So far, the vertices in our graph can only be distinguished by their vertex descriptor.
We will now see how to associate the city names with the vertices.

SeqAn uses :dox:`PropertyMapConcept Property Maps` to attach auxiliary information to the vertices and edges of a graph.
The cargo parameter that we used above associated distances to the edges.
In most scenarios you should use an external property map to attach information to a graph.
Be aware that the word external is a hint that the information is stored independently of the graph and functions like :dox:`Graph#removeVertex` do not affect the property map.
Property maps are simply :dox:`String Strings` of a property type and are indexed via the already well-known vertex and edge descriptors.

Lets see how we can define a vertex property map for the city names.
Our property type is a :dox:`String` of a city name, more explicitly a char string. The vertex property map should hold several names so we define a String of Strings.
Now, we only have to create and :dox:`Graph#resizeVertexMap resize` this map so that it can hold information on all vertices.

.. includefrags:: demos/tutorial/graph/graph_dijkstra.cpp
   :fragment: definition-property-map

Next, we can enter the city names for each vertex.
Note that this is completely independent from our graph object ``g``.

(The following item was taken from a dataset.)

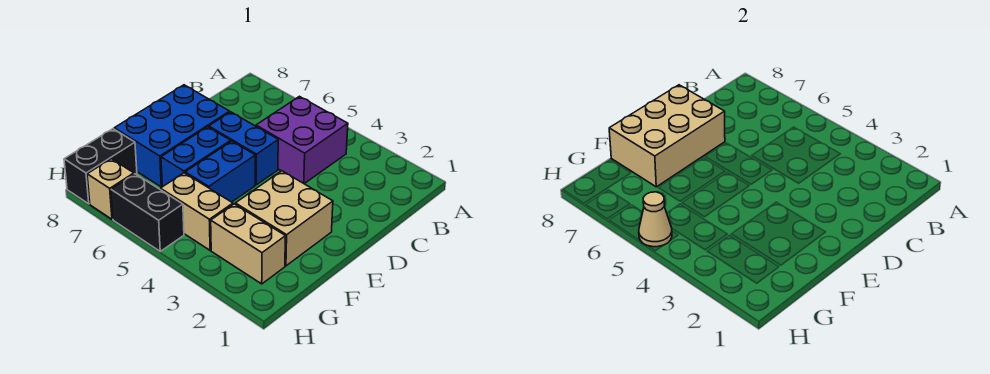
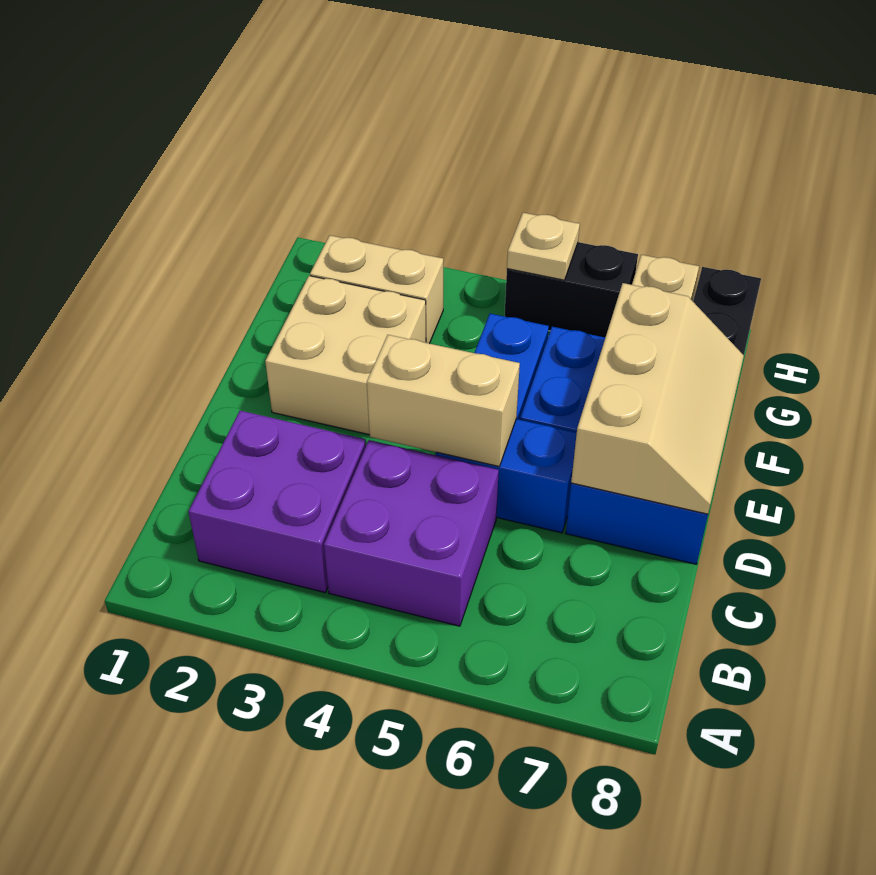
none -> purple brick B2:C3 level 1
tan brick D7:F8 level 2 -> tan slope D7:F8 level 2 top 7
tan brick G4:G5 level 1 -> tan brick D4:D5 level 2
tan cone H5 level 2 -> tan plate H5 level 2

.. includefrags:: demos/tutorial/graph/graph_dijkstra.cpp
   :fragment: enter-properties

If we now want to output all vertices including their associated information we can iterate through the graph and use the iterators value to access the information in the property map.

Graph Iterators
---------------

Let us have a quick look at iterators for graph types.
SeqAn provides six different specializations for graph iterators: :dox:`VertexIterator Vertex Iterator`, :dox:`AdjacencyIterator Adjacency Iterator`, :dox:`DfsPreorderIterator Dfs Preorder Iterator`, and :dox:`BfsIterator Bfs Iterator` for traversing vertices, and :dox:`EdgeIterator Edge Iterator` and :dox:`OutEdgeIterator Out-edge Iterator` for traversing edges.
Except for the :dox:`VertexIterator Vertex Iterator` and the :dox:`EdgeIterator Edge Iterator` who only depend on the graph, all other graph iterators depend additionally on a specified edge or vertex.

To output all vertices of our graph in an arbitrary order, we can define an iterator of the specialization :dox:`VertexIterator Vertex Iterator` and determine its type with the metafunction :dox:`ContainerConcept#Iterator`.
The functions :dox:`RootedIteratorConcept#atEnd` and :dox:`InputIteratorConcept#goNext` also work for graph iterators as for all other iterators in SeqAn.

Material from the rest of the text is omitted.